There are quotes from Tarkovsky’s Stalker (1979), who was himself quoting Dostoyevsky, in my film It Will Die Out in The Mind (2006). He says, ‘it was interesting to live in the Middle Ages when each house had a Goblin, and each church had a God.’ Dark unknowns and ecstasies were woven into everyday life. They were part of a common belief system. Of course, a lot of people still have faith today, including some very narrow adaptations that keep them from thinking at all. But there’s a lot of post-religion folks left wondering what fills that hole? Is it poetry? Is it art? An unorganized spirituality? Activism? If people feel unmoored and existentially depressed about the ecological state of the planet, or the monstrous things humans do to one another, where do they go for solace? I don’t know. But it’s why I keep inviting the metaphysical to be in conversation with the rational. They reveal one another’s poverties and biases.

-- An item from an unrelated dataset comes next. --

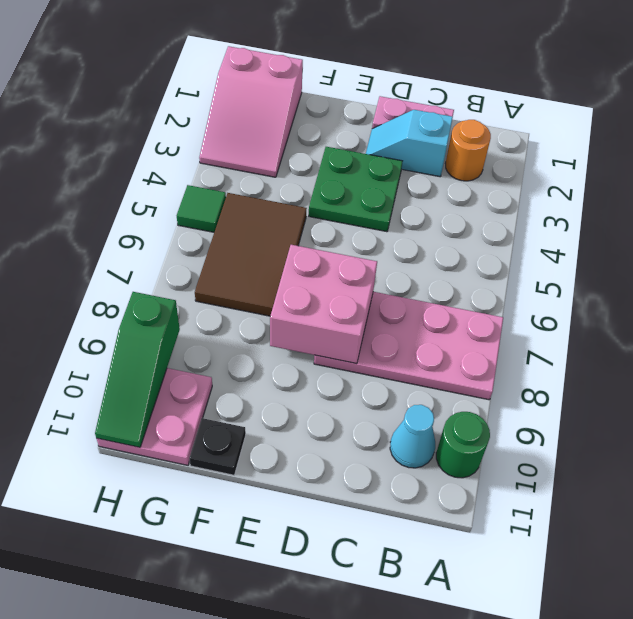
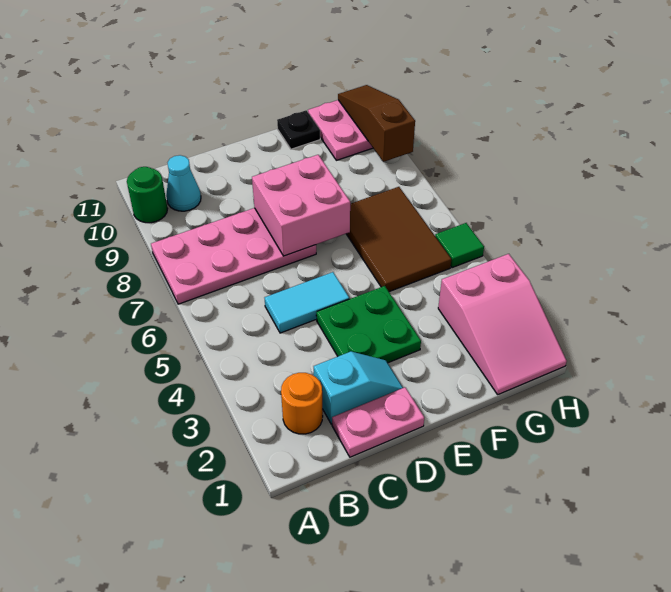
none -> cyan tile C5:D5 level 1
pink slope G1:H3 level 1 top 1 -> pink slope G1:H3 level 1 top 3
green slope H9:H11 level 2 top 9 -> brown slope H9:H11 level 2 top 9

In his incredible essay L’intrus (2000), Jean-Luc Nancy wrote about having a heart transplant. He describes how we react not only to what comes into your own body, but what comes into our culture. When migrants and displaced people arrive, there’s often a push to assimilate, so you no longer recognize that they’re ‘Other’. Nancy suggests instead we should learn how to bring the alien into our body and let it remain alien, be an intruder yet still be part of the community. This is how I want rationality to exist: as a neighbor to the metaphysical, without assimilating one another. I think they can throw each other into relief and make philosophical, ethical thought possible.

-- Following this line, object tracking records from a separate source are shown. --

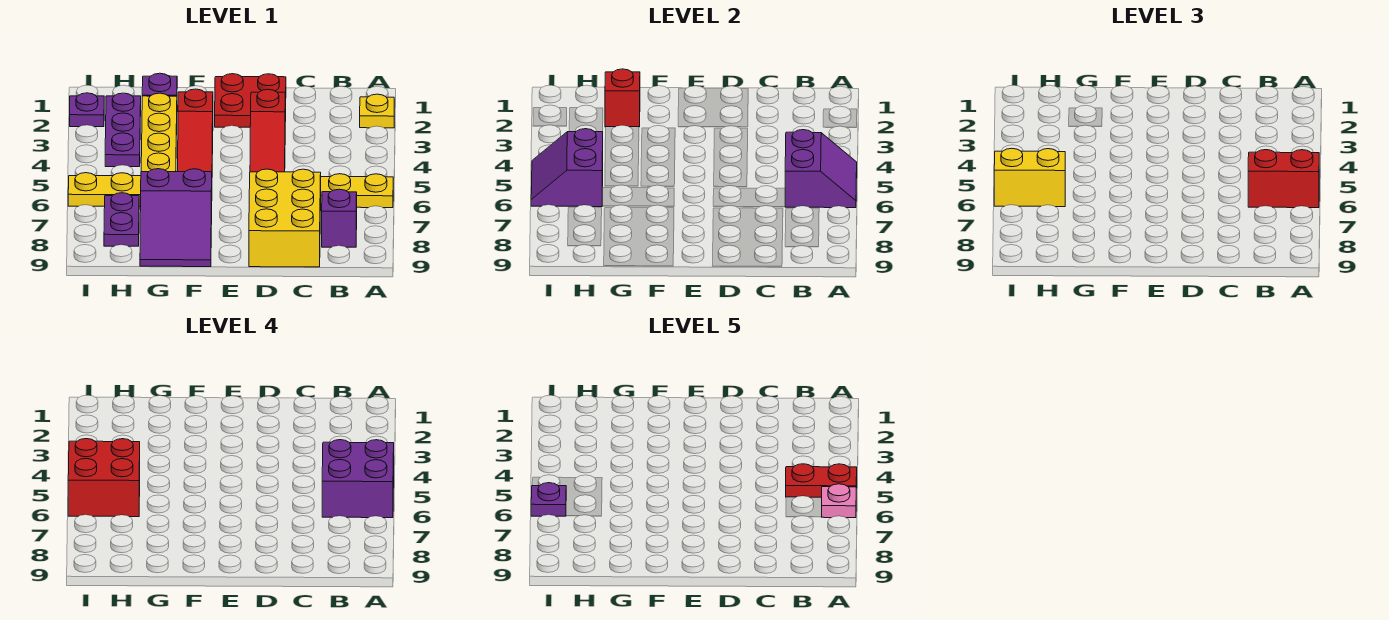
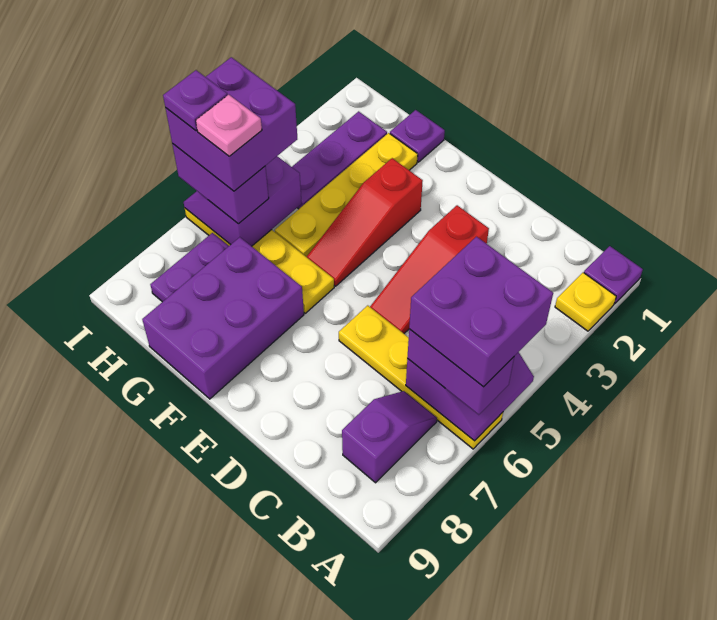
red plate A5:B5 level 5 -> none
red brick A6:B6 level 3 -> purple brick A6:B6 level 3
pink plate A6 level 5 -> pink plate H6 level 5
yellow brick C7:D9 level 1 -> none
red plate D1:E2 level 1 -> none
purple slope F7:G9 level 1 top 7 -> purple brick F7:G9 level 1
red brick G2 level 2 -> none
red brick H5:I6 level 4 -> purple brick H5:I6 level 4
yellow brick H6:I6 level 3 -> purple brick H6:I6 level 3
purple plate I2 level 1 -> purple plate A1 level 1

D. : Let’s continue on this thread on 16th century French writers since you seem to have a soft spot for them. How Among the Frozen Words (2005) is a very short film, but it occupies an important place in your filmography, opening the cycle of the Paranormal Trilogy (2005-2007). The film draws on one of Pantagruel’s adventures in the Quart Livre (1552) called the myth of ‘frozen words’ [parolles gelées in Middle French], reconsidered by many as a precursor of aesthetic communication between words and images. In your film, there is always a tension between the literary tradition—quotes are abundant: the Boex Brothers, Clarice Lispector or Roger Caillois in Last Things; Tocqueville and Emerson in The Illinois Parables (2016), etc.—and the history of experimental cinema: the colorful fireworks of the frozen words melting in Pantagruel’s hand evoke the colors of the crystals in Last Things; Optimism (2018)seems to allude to the reactivation of the coils found in Dawson City: Frozen Time (2016) by Bill Morrison, etc. How do you combine these two traditions, the literary and the experimental?

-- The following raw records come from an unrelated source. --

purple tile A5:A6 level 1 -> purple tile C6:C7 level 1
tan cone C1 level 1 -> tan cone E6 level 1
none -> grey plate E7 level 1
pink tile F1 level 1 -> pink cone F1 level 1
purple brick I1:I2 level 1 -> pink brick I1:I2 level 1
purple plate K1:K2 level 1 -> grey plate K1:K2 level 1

D. S.: I love this idea of the mute world—or the seemingly mute world—containing time and having stories frozen within. Rabelais seems to be writing about tape recorders and record players hundreds of years before they were invented. The leap of imagination it took to think ‘Why couldn’t this apparently inert piece of matter contain another time?’ is great. Maybe the technology of stored time releasable from a piece of matter was always there, just waiting to be invented.

I’m a reader. Reading was one of my first loves in terms of how I related to the world, and I like texts that come from outside my own time or culture or social context, texts that help me think outside our current decade, our current century, even, or millennia. It’s why the writing of minerals and rocks became compelling to me: they’re a text that exists outside my frame. When I was shooting From Hetty to Nancy I spent a lot of time with geologists, touring Iceland. I was blown away by how everywhere we were, they could just look at the cliff and read it. Maybe that was when the idea started about: ‘Wow, people are literally reading the land as text. What are the other ways? What are other texts that aren’t sentences? What are other forms of writing that aren’t necessarily words?’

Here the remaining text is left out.